Cloning, expression, characterization, and nucleophile identification of family 3, Aspergillus niger beta-glucosidase

Abstract

The beta-glucosidase from Aspergillus niger (CMI CC 324262) was purified, and an N-terminal sequence and two internal sequences were determined. BglI genomic gene and the cDNA were cloned from a genomic library and by reverse transcriptase-polymerase chain reaction, respectively. The cDNA was successfully expressed in Saccharomyces cerevisiae and Pichia pastoris. Sequence analysis revealed that the gene encodes a 92-kDa enzyme that is a member of glycosidase family 3. (1)H-NMR analysis of the reaction catalyzed by this enzyme confirmed that, in common with other family 3 glycosidases, this enzyme hydrolyzes with net retention of anomeric configuration. Accordingly, the enzyme was inactivated by 2-deoxy-2-fluoro beta-glucosyl fluoride, with kinetic parameters of k(i) = 4.5 min(-1), K(I) = 35.4 mM, through the trapping of a covalent glycosyl enzyme intermediate. The catalytic competence of this intermediate was demonstrated by the fact that incubation with linamarin resulted in reactivation, presumably via a transglycosylation mechanism.
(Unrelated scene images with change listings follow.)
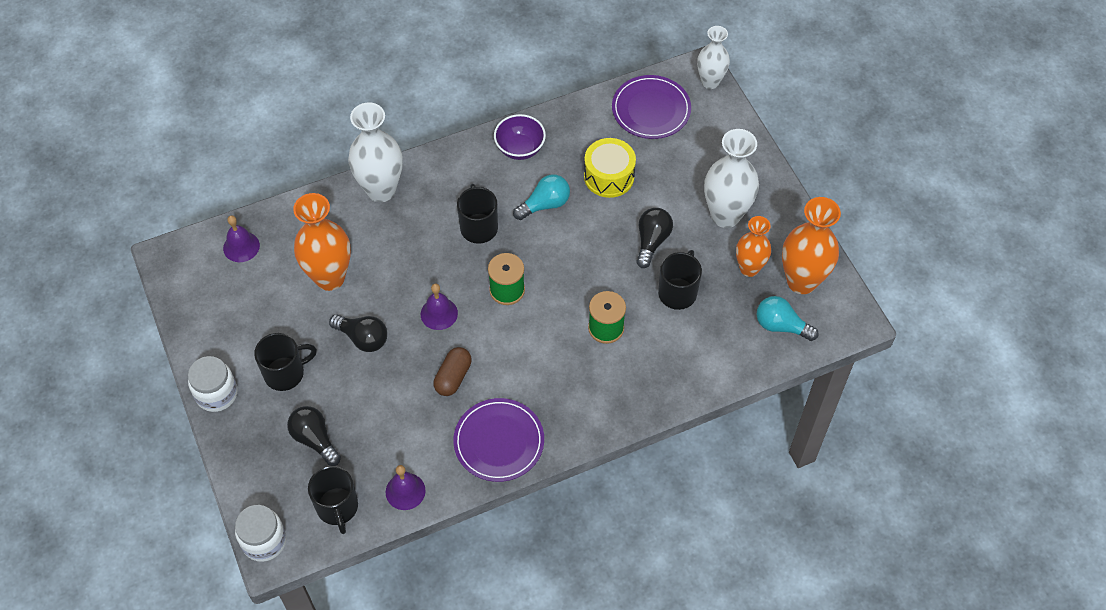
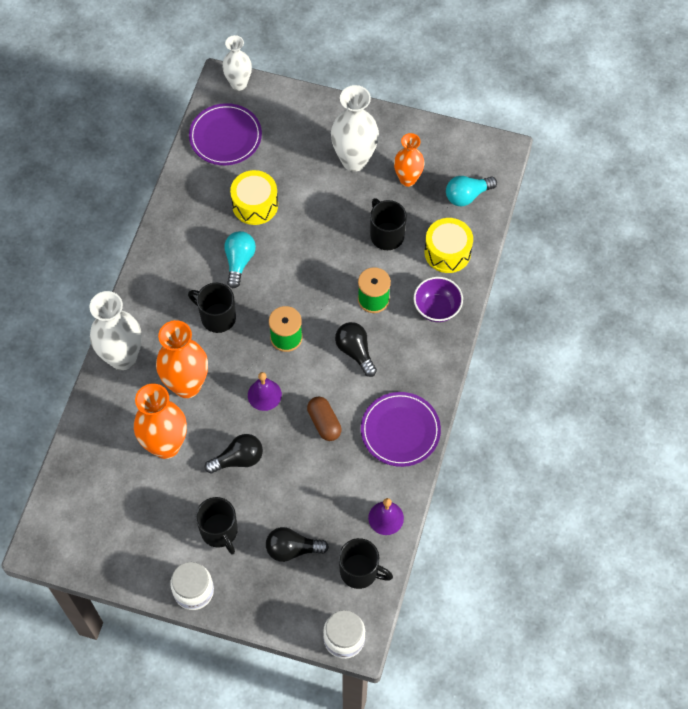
camera: 50 degrees left, 5 degrees up
(241, 246) = (80, 488): purple bell -> none
(285, 373) = (219, 531): black mug -> black mug turned 135 degrees clockwise
(520, 148) = (176, 242): purple bowl -> purple bowl (437, 308)
(652, 241) = (332, 219): black light bulb -> black light bulb (355, 351)
(708, 351) = (447, 252): none -> yellow drum
(801, 281) = (445, 157): orange vase -> orange vase (187, 385)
Peptic digestion of the 2-deoxy-2-fluoroglucosyl enzyme and subsequent analysis of high pressure liquid chromatography eluates by electrospray ionization triple quadrupole mass spectrometry in the neutral loss mode allowed the localization of a 2-deoxy-2-fluoroglucosyl-peptide. Sequence determination of this labeled peptide by tandem mass spectrometry in the daughter ion scan mode permitted the identification of Asp-261 as the catalytic nucleophile within the sequence VMSDW. Asp-261 is fully conserved within this family, consistent with its key role, and aligns with the aspartic acid residue previously identified in the Aspergillus wentii enzyme by labeling with conduritol B epoxide (Bause, E., and Legler, G. (1974) Hoppe-Seyler's Z. Physiol. Chem. 355, 438-442).